The shen is a circle of rope, knotted, to form an unbroken, circle symbolizing completeness, infinity, and serving as protection. The name comes from the Egyptian word for ‘encircle.’ Shen amulets were frequently worn for protection and shen images appear on a kind of stand, the whole resembling the Greek omega, though this ‘stand’ should be understood as the knotted rope completing the circle.
The shen probably developed during the Old Kingdom or First Intermediate Period of Egypt but became popular during the Middle Kingdom (2040-1782 BCE) and remained so. The god Horus and the goddesses Nekhbet and Isis are frequently seen holding the shen but other gods are also associated with the symbol. The shen appears on sarcophagi and in temples and tombs as well as in personal inscriptions. The Egyptians greatly valued symmetry and completeness, and so the shen was quite popular and often represented.
Also Checkout: 5 Affiliate Marketing Website
The Udjat Eye
The udjat is another well-known symbol from Egypt: the Eye of Ra. The symbol of the eye is associated with the protective goddess Wadjet during the Predynastic Period and continued to be even though it was later more regularly linked to Horus, Ra, and others through the motif of the Distant Goddess.
The distant goddess story has many forms in Egyptian mythology but one consistent plot: a goddess in some way rebels against the king of the gods, leaves her home and responsibilities behind to journey to a far-off land, and must be brought back (or tricked into returning) thus initiating some kind of transformation. The udjat either represented the goddess or was sent to retrieve her and could take many forms. As the Eye of Ra it was understood to symbolize his watchful presence over creation and is frequently depicted in myths (like those of the distant goddess) being sent forth to gather information for Ra. The udjat remained a consistently potent symbol throughout Egypt’s history.
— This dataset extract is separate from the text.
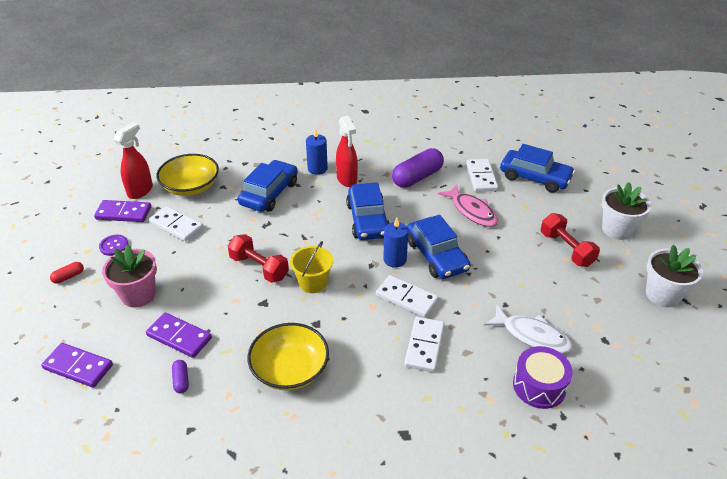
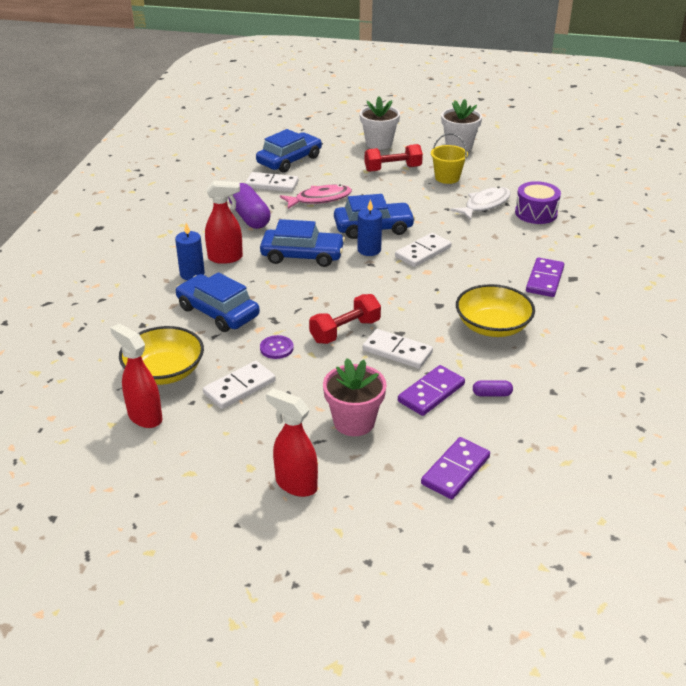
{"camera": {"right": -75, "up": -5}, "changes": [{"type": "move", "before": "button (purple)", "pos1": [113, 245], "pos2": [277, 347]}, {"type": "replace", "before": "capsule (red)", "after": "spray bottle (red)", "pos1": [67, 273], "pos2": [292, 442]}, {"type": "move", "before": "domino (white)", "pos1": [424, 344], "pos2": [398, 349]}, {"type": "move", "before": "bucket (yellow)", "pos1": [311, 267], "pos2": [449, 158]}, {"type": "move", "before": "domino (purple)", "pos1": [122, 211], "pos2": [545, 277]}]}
The sesen is the lotus flower that appears so often in Egyptian art and symbolizes life, creation, rebirth, and, especially, the sun. The symbol dates to the Early Dynastic Period but became most popular from the Old Kingdom onwards. The lotus flower closes in the evening and sinks down beneath the water, then at daybreak, it emerges to open again; this pattern identified it with the sun and, therefore, with life.
The flower also represented rebirth for the same reason and was associated with the god Osiris. The Four Sons of Horus, regularly represented on canopic jars, are often depicted standing together on a lotus in the presence of Osiris. The lotus flower appears in many different types of Egyptian art from faience statuary to sarcophagi, temples, shrines, and on amulets. It was the symbol of Upper Egypt as the papyrus plant symbolized Lower Egypt and the flower is sometimes depicted with its stem entwined with that of the papyrus plant.
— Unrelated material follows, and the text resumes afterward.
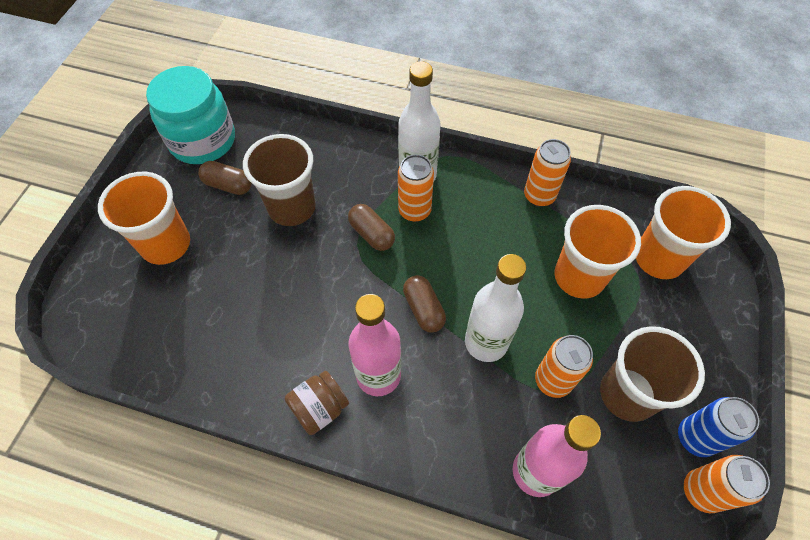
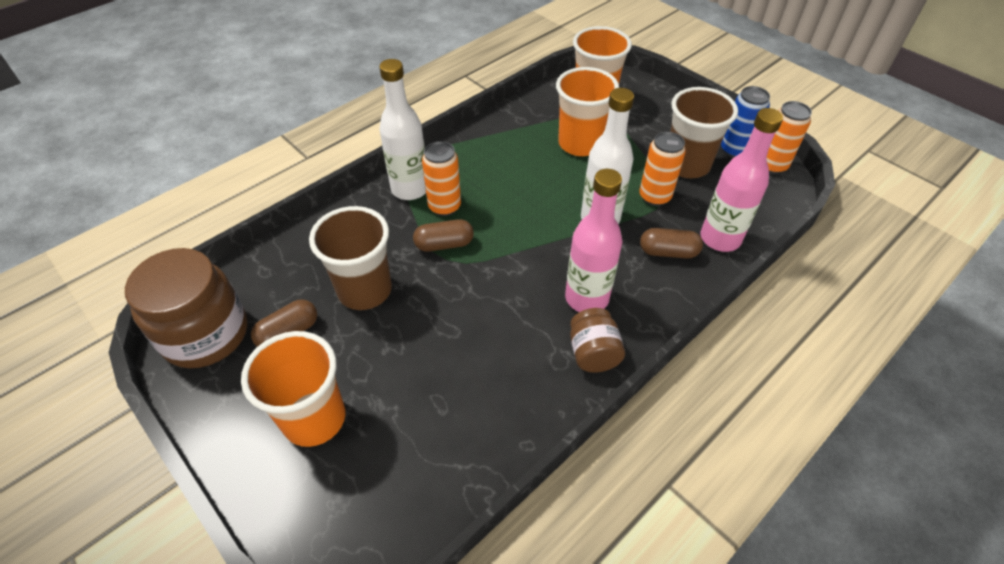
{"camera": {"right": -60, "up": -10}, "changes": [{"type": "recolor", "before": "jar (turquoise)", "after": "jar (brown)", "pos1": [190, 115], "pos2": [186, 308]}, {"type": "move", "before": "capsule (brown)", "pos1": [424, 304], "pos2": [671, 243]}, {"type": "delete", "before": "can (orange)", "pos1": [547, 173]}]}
The ben-ben was the primordial mound upon which the god Atum stood at the beginning of creation. It is easily the best-known symbol from ancient Egypt, after the ankh, even if one does not recognize the name. The pyramids of Egypt, wherever one finds them and from any age, represent the ben-ben as they rise from the earth toward the heavens.
You may have noticed that some people still use these ancient Egyptian symbols in their life as a tattoo, art, jewelry, etc.